Estoril Casino and Gardens
The Estoril Casino is the largest in Europe. There is a great deal of entertainment here, including different types of gambling and nightly cabaret and music hall shows in a sophisticated atmosphere. Apart from the main activities of the casino, there is also an art gallery where a variety of art exhibitions are held, particularly of modern painting and sculpture.
Crafts people from all over Portugal come and work here. Their products are on sale to the general public. The materials used include ceramics, tiles, wood, linen, wool, wicker etc. There are folk dancing performances and traditional Portuguese dishes are available. The fair is held in July and August, just behind the Casino.
The Municipal Museum (Castro Guimarães Museum)
Situated in one of the most sought after areas of the town, where the sea appears to be trying to reach the Gandarinha Park, is the Counts of Castro Guimarães Palace, whose medieval castle overlooks the Santa Marta Cove. The Palace was donated to the local authority in 1924, when it became a Museum. You can appreciate works of art by national and international artists, some of them depicting Cascais and rich Indo-Portuguese furniture. There are guided tours in several languages and visitors are accompanied.
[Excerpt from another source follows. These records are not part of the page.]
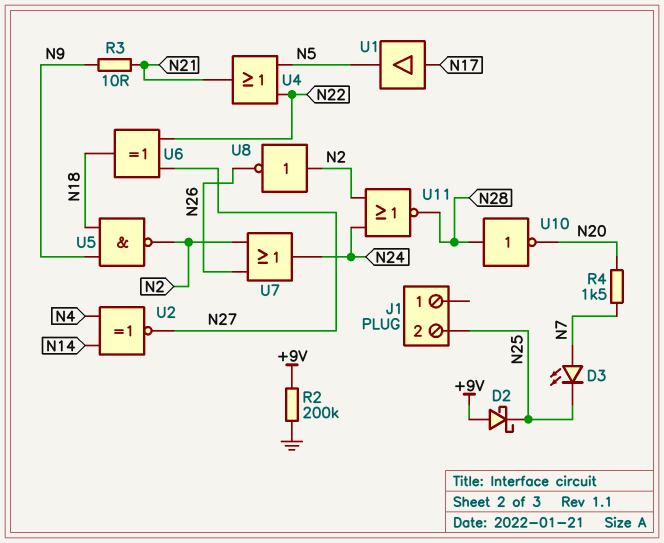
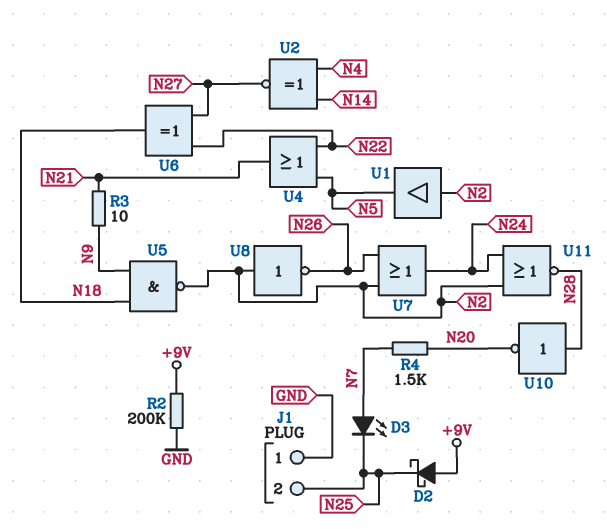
J1 pin 1: none -> GND
U1: buffer (in N17, out N5) -> buffer (in N2, out N5)

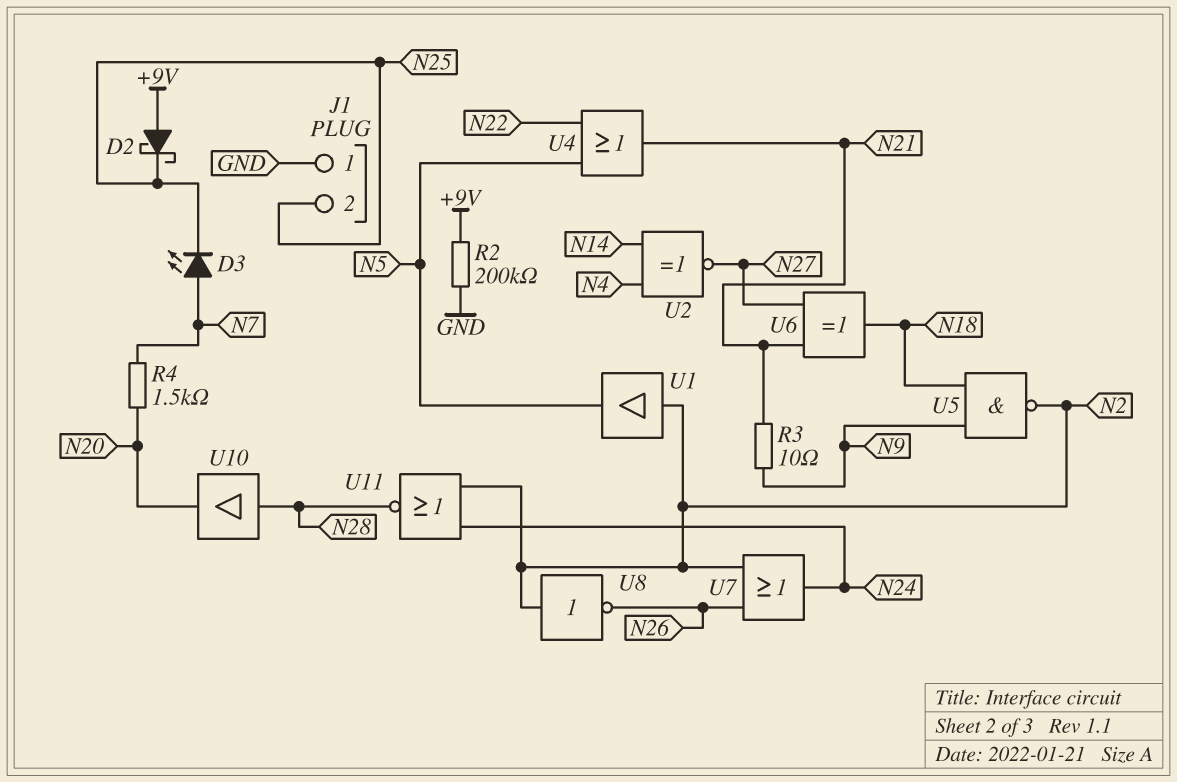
U6: XOR (in N22, in N27, out N18) -> XOR (in N21, in N27, out N18)
U10: NOT (in N28, out N20) -> buffer (in N28, out N20)

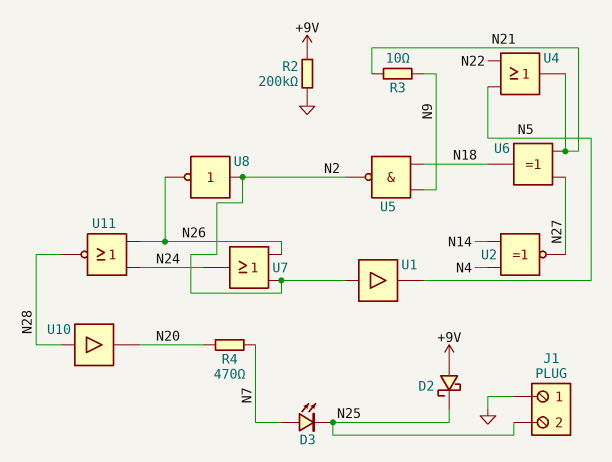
R4: 1.5k (N7, N20) -> 470 (N7, N20)
U11: NOR (in N2, in N24, out N28) -> NOR (in N24, in N26, out N28)

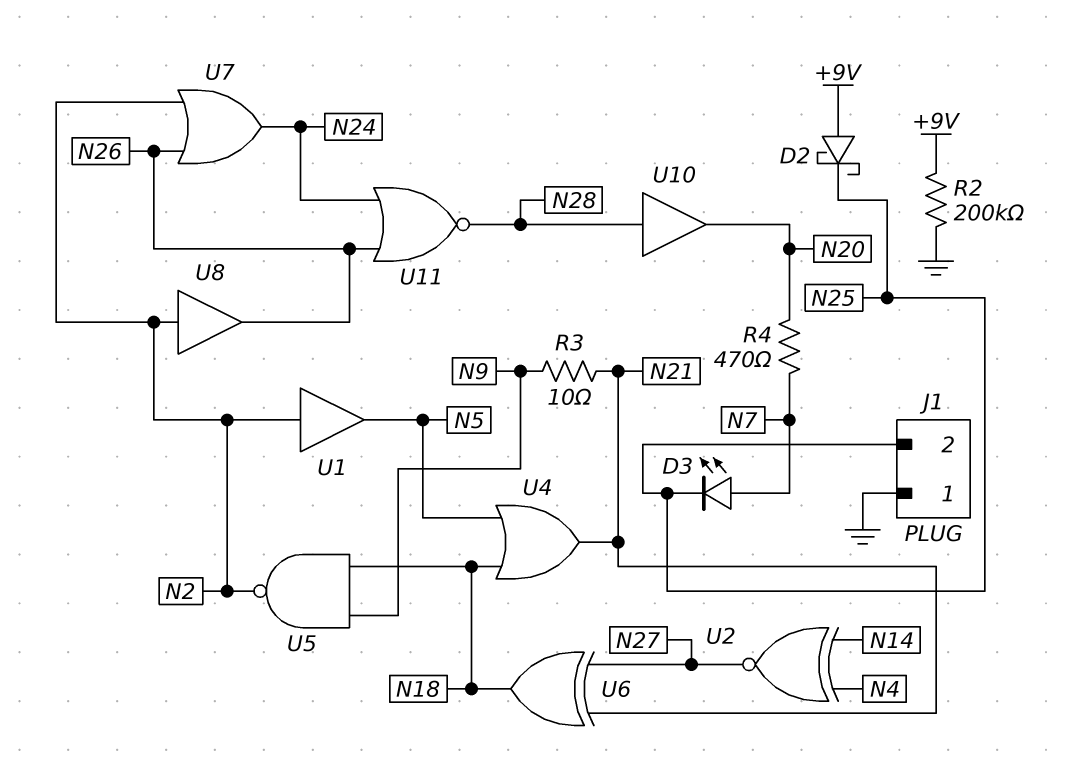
U4: OR (in N5, in N22, out N21) -> OR (in N5, in N18, out N21)
U8: NOT (in N2, out N26) -> buffer (in N2, out N26)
Do not miss the opportunity to take a walk in the adjacent park where there are lovely tiles and a mini-zoo.
Museum of the Sea
The bulk of the museum is divided into various sections: Natural History (ichthyology, mammalogy, ornithology, malacology, palaeontology); ethnology (the Cascais fisherman's clothes, model fishing boats and others); underwater archaeology and maritime wreckage history (recovered treasures from the Cascais coast as well as the Tagus and Sado estuaries); along with a library specialising in theme subjects.
Municipal Park (Parque Municipal da Gandarinha) - With in the park is the Cascais Sports Pavillion and the Riding School of Manuel Possolo which has regular riding events.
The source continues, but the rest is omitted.